We delivered record revenue from both chips and silicon IP, and robust cash from operations. For 2019, we executed on our strategic objective and successfully realigned the company around our core strength in Semiconductor, while strengthening the product portfolio. Now looking forward, we will continue to capitalize on high growth market trends favorable to Rambus. With market share gains for chips alongside the memory cycle upswing and growth in the strong semi IP market catalyzed by AI and 5G, will be very well positioned for continued success in 2020 and beyond. With that, I'll turn the call to Raul to discuss the quarterly financial results Rahul?

Speaker 2

Thanks, Luke. I'd like to begin with our financial results for the fourth quarter. Let me start with some highlights on Slide 6. As Luke mentioned, we continue to execute on our product businesses and delivered solid financial results above our revenue and earnings expectations. We've adopted ASC 606 using the modified retrospective method, which does not restate prior periods, but rather runs the cumulative effect of the adoption through retained earnings as a beginning balance sheet adjustment.

And prior results under ASC 605 is not an accurate way to track our company's progress. We will continue to provide operational metrics such as licensing billings, to give our investors better insight into our operational performance. We delivered revenue of $59,900,000 and licensing billings of $63,800,000. Revenue was higher than our expectations due to strong buffer chip sales. We have a very strong balance sheet and ended the year with cash, cash equivalents and marketable securities of $408,000,000, up from the previous quarter.

For the year, cash from operations was $128,500,000, up nicely from last year, with $14,900,000 of capital expenses free cash flow for 2019 was $13,700,000. Our continued execution on our strategy and our operational discipline has yielded excellent financial results and a strong balance sheet that afforded us the flexibility on our strategic initiatives.
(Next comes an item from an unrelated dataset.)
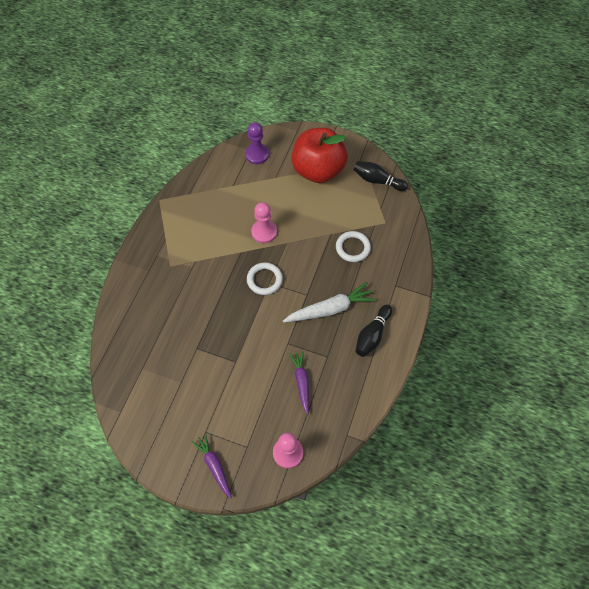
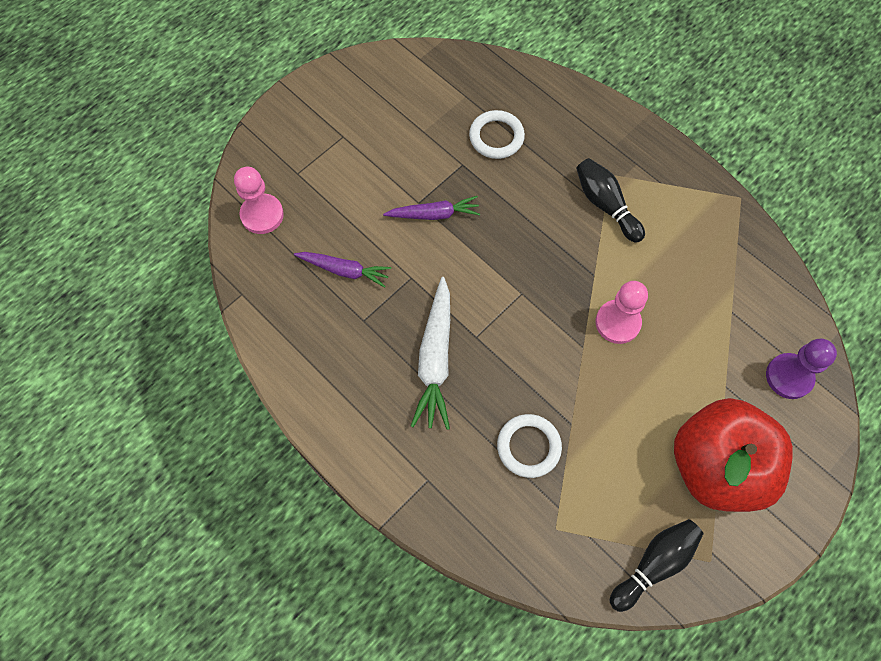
camera: 115 degrees right, 5 degrees up
(214, 466) = (295, 131): purple carrot -> purple carrot (434, 214)
(264, 280) = (529, 288): white ring -> white ring (496, 137)
(372, 335) = (362, 399): black bowling pin -> black bowling pin (605, 205)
We continue to leverage our high margin historic businesses to fuel growth in adjacent areas where we have strong technical and market expertise with a focus on chip and Silicon IP. Now let me talk you through some revenue details on Slide 7. Revenue for the fourth quarter was $59,900,000, above our expected range due to market share gains in our buffer chip business.

Royalty revenue for the fourth quarter was 19,400,000, while licensing billings was $63,800,000. The difference between licensing billings and royalty revenue primarily relates to timing as we don't always recognize revenue the same quarter we bill our customers. Going into additional detail, our product revenue was $26,600,000, consisting primarily of our buffer chip business. Our contract and other revenue was $13,900,000, consisting primarily of our silicon IP As we expected due to the timing of the close, our acquisition of the Silkin IP secure protocols and provisioning business from Vermaatrix did not have a material impact on fourth quarter. $7,000,000, up 29% year over year.
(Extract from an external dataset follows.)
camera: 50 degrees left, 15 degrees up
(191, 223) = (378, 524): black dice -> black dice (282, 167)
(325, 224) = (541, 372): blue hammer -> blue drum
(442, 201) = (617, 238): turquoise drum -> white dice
Our growth of these areas underlies the benefit of our focus and strategy. We recorded $900,000 of revenue $2,300,000 in operating costs and expenses associated with our payments and ticketing business in Q4 prior to the sale of EBITDA. Let me walk you through our non GAAP income statement on Slide 8. Along with our solid revenue performance in Q4, we met our profitability targets on a non GAAP basis. Cost of revenue plus operating expenses or what we refer to as total operating expenses for the quarter came in at $62,300,000.

This was towards the high end of our expectations due to higher COGS related to record buffer chip revenue and disciplined execution on spending our profit was nicely above our expectations. We ended the quarter with headcount of 6.85, down from 8.40 in the previous quarter, primarily due to the divestiture of our payments and ticketing business. We added approximately 65 employees throughout acquisition of the Silicon IP secure protocols and provisioning business from Verimatrix. Under ASC 606, we recorded $4,500,000 of interest income related to the financing component of our fixed fee licensing agreements for which we've recognized revenue, but not yet received payment. We incurred $600,000 of interest expense related to convertible notes issued in Q4 2017.

This was offset by incremental interest income related to the return on interest and other income for the first quarter of $5,500,000. Excluding the interest income related to the significant financing component related to ASC 606, this would have been $1,000,000. Using an assumed flat rate of 24% for non GAAP pretax income, non GAAP net income for the quarter was $2,400,000. Now let me turn to the balance sheet details on Slide 9. We are very pleased with the strength of the balance sheet.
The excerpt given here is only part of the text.